Netflix and buffer? Service admits to throttling video on mobile devices

© Jonathan Nackstrand
People watching Netflix on Verizon or AT&T mobile networks have been experiencing throttled video streaming service for years – but the often-controversial, much-maligned wireless carriers aren’t the ones to blame for the poor quality.

In fact, Netflix admitted that it has been throttling service on networks around the world for the last five years, the Wall Street Journal reported.

According to the newspaper, Netflix said it has been capping streaming capabilities on Verizon and AT&T networks at 600 kilobits per second. For normal standard definition viewing, the company suggests a network speed of 3 megabytes per second – or five times faster. For HD viewing, Netflix suggests 5 megabytes per second.

For its part, Netflix argues that it isn’t doing anything nefarious, and that the practice is meant to “protect consumers from exceeding mobile data caps,” which can result in high fees from carriers like Verizon and AT&T.

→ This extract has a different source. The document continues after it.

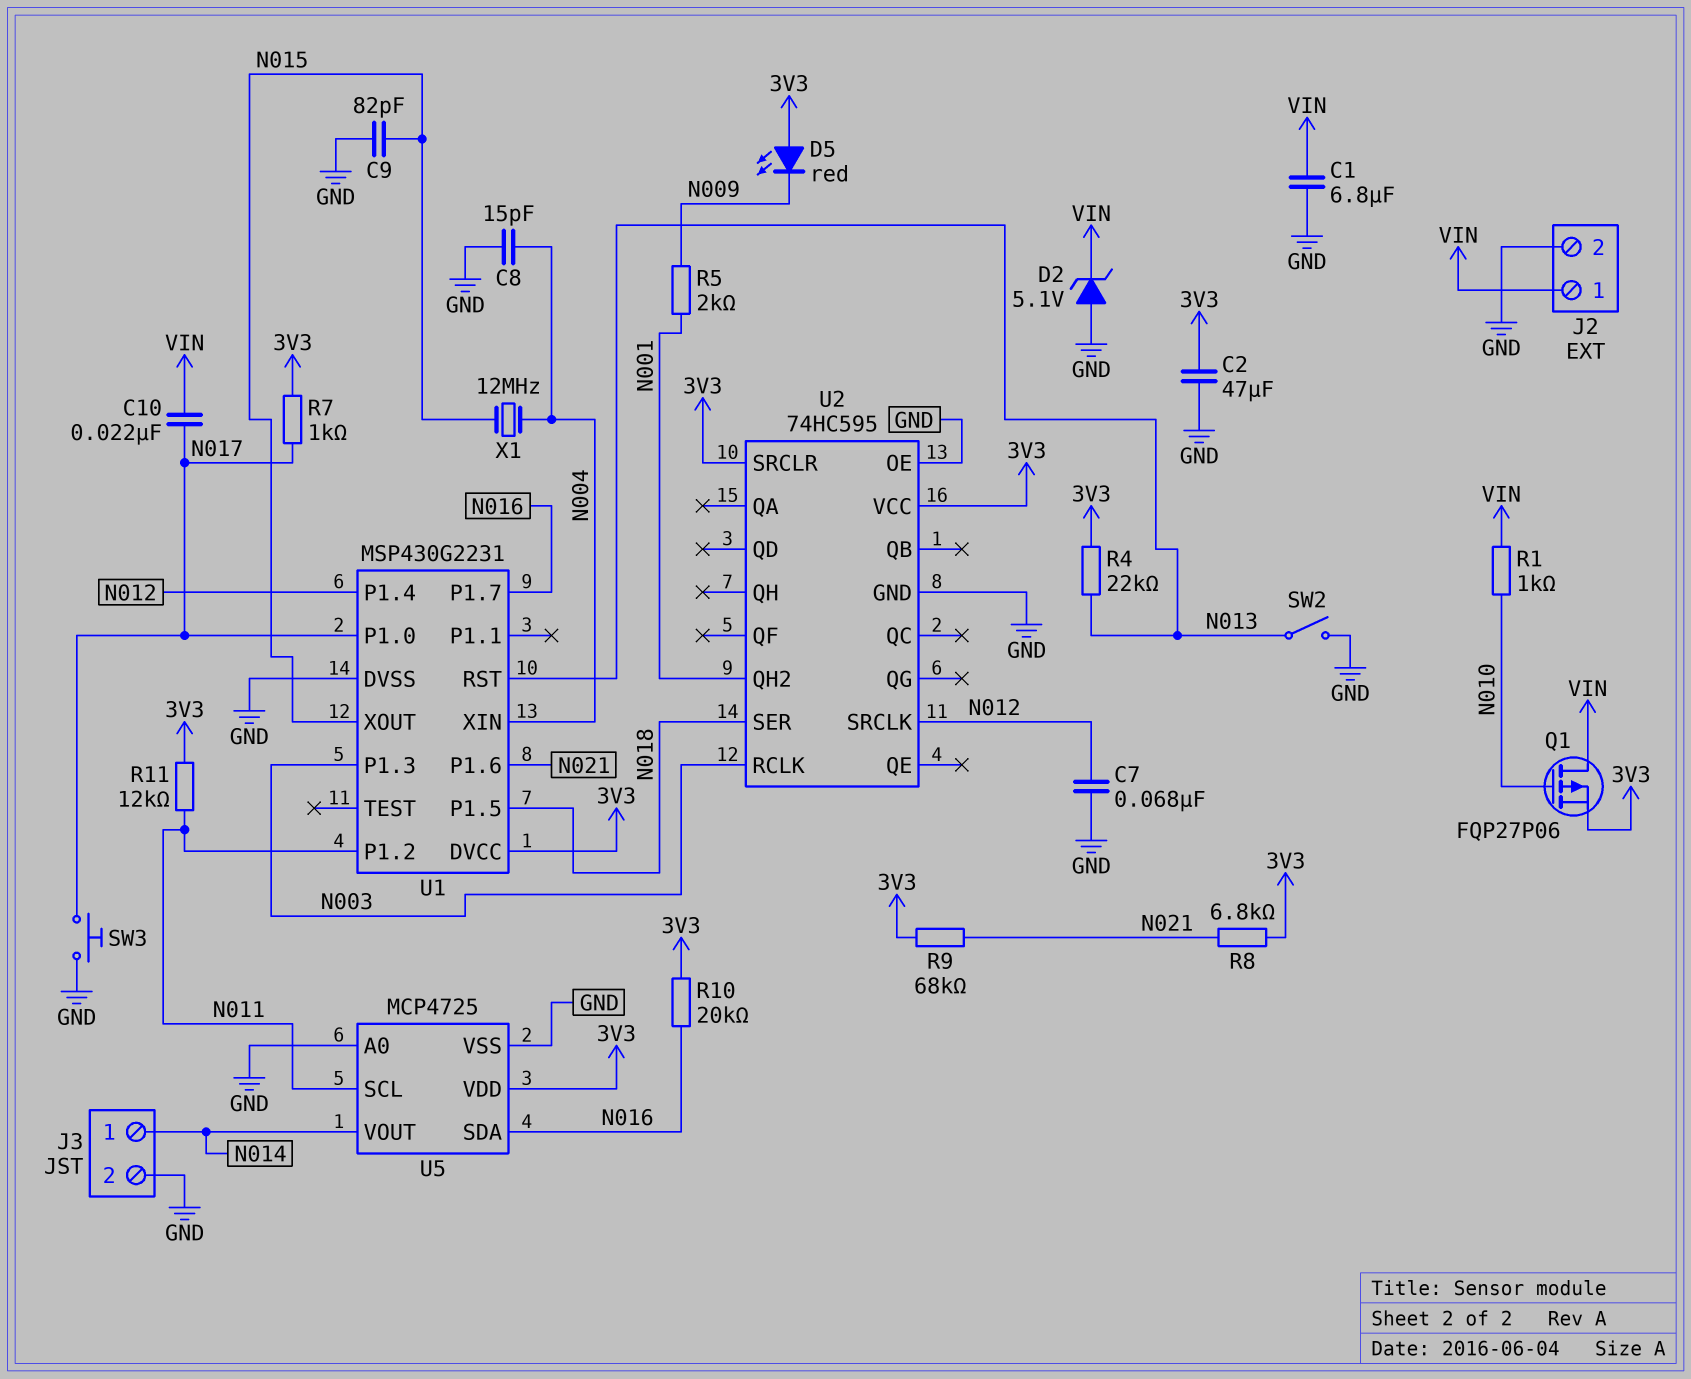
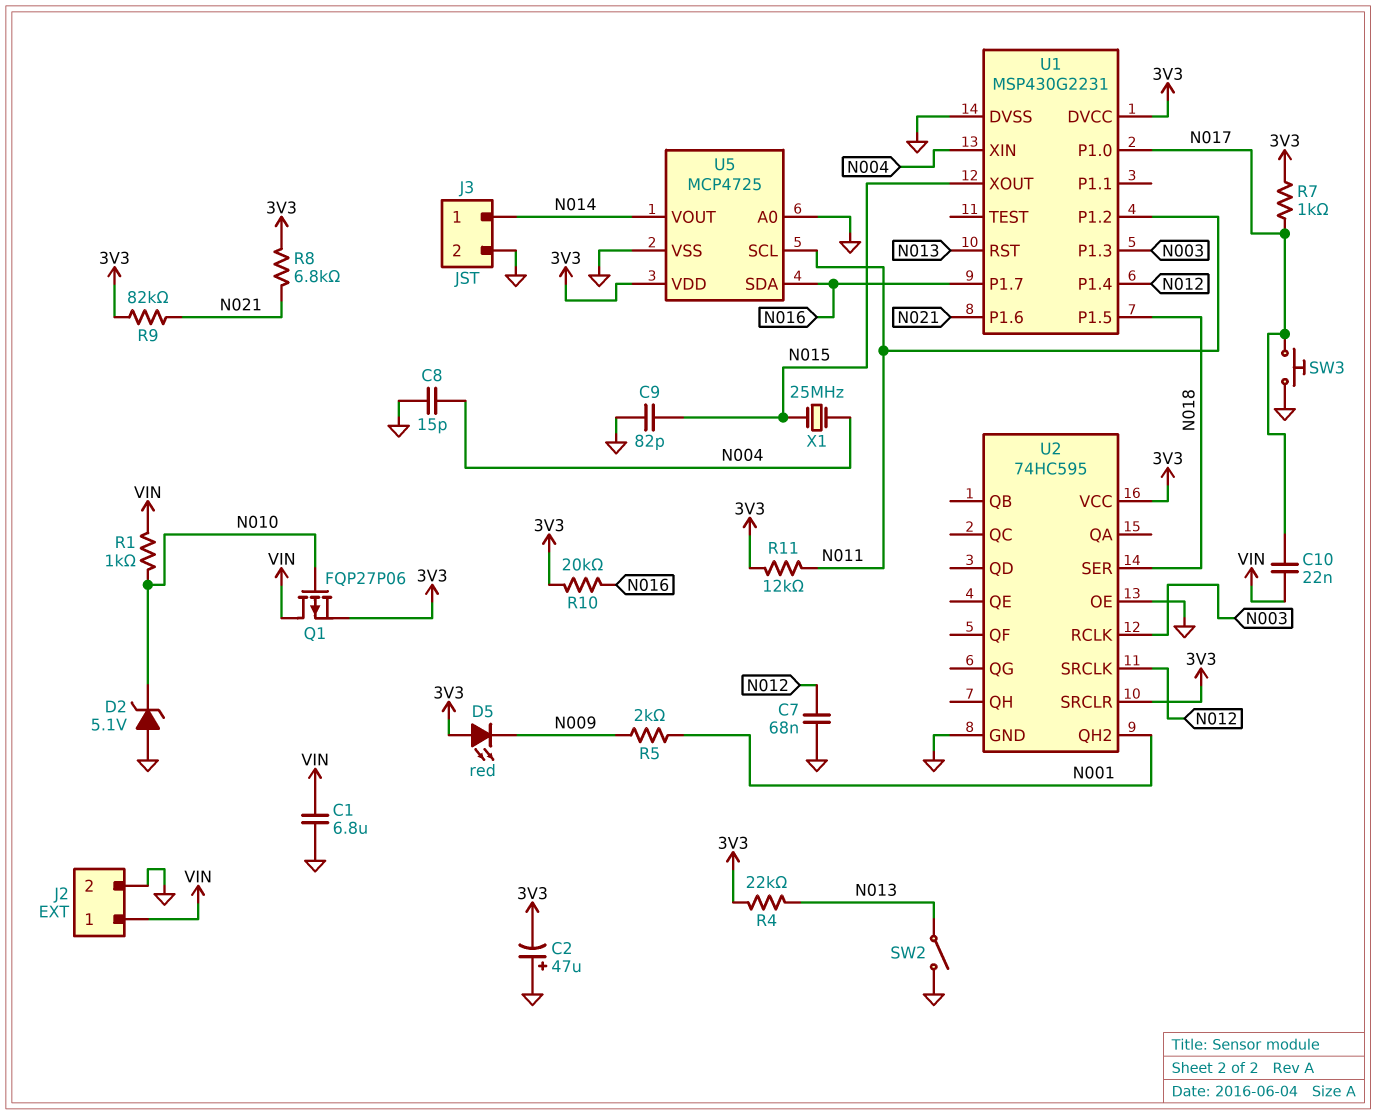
C2: 47uF (3V3, GND) -> 47uF (plus GND, minus 3V3)
D2: zener 5.1V (A GND, K VIN) -> zener 5.1V (A GND, K N010)
R9: 68k (3V3, N021) -> 82k (3V3, N021)
X1: 12MHz (N004, N015) -> 25MHz (N004, N015)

However, the behavior doesn’t just benefit consumers – it also benefits Netflix. The streaming service would potentially lose a lot of viewership if it didn’t cap data speeds, especially if consumers are worried they will hit data caps. According to WSJ, Netflix said that watching two hours of video on a mobile device at the HD level would require 6 gigabytes of data – a whole month’s worth of data for someone on Verizon’s $80-per-month plan.

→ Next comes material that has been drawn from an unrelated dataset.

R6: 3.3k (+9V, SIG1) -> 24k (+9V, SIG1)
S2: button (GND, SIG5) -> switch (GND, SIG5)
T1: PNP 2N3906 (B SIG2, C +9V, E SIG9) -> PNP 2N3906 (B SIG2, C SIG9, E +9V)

As CNET reported, though, Netflix’s argument ignores the fact that millions of AT&T customers actually have unlimited data plans. That means they are getting video of lesser quality, even though they have plenty of bandwidth for video streaming.

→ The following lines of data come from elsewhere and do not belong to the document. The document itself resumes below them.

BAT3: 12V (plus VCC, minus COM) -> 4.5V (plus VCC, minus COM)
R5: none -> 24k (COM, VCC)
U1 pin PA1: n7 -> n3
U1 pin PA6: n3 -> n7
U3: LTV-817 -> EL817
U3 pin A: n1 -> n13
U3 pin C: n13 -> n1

The company’s admission comes after both Verizon and AT&T were blasted for allegedly reducing video quality on mobile devices. The CEO of T-Mobile recently said viewers using those carriers were getting worse service, while both companies denied that was the case.

“We’re outraged to learn that Netflix is apparently throttling video for their AT&T customers without their knowledge or consent,” Jim Cicconi, AT&T’s senior executive vice president of external and legislative affairs, told WSJ.

A Verizon spokesperson maintained that the company does not throttle video content from any provider.

Meanwhile, carriers like T-Mobile and Sprint did not have video on their networks throttled, because Netflix said "historically those two companies have had more consumer-friendly policies.” Generally, they will reduce network speeds for customers that go over data limits instead of hitting them with fees.

Of course, Netflix has been a huge proponent of net neutrality, or the principle that companies should be required to treat all internet customers equally and not allowed to vary speeds. But while the Federal Trade Commission ruled last year that internet providers cannot throttle speeds or charge more for “fast lanes,” those rules don’t apply to content providers like Netflix.

Also on Thursday, Netflix explained its position further in a blog post announcing an upcoming data saver feature for mobile viewers. The feature will give the viewer the option of either streaming more video using less data or boosting video quality if they have a better plan.

“We believe restrictive data caps are bad for consumers and the Internet in general, creating a dilemma for those who increasingly rely on their mobile devices for entertainment, work and more,” company spokesperson Anne Marie Squeo wrote in a blog post.

“In an effort to protect our members from overage charges when they exceed mobile data caps, our default bitrate for viewing over mobile networks has been capped globally at 600 kilobits per second. It’s about striking a balance that ensures a good streaming experience while avoiding unplanned fines from mobile providers.”

Squeo said that the reduced speed “has not been an issue for our members.” She added that research shows mobile viewers are worried about data usage and aren’t as interested in getting the same resolution on small screens as they get on large televisions.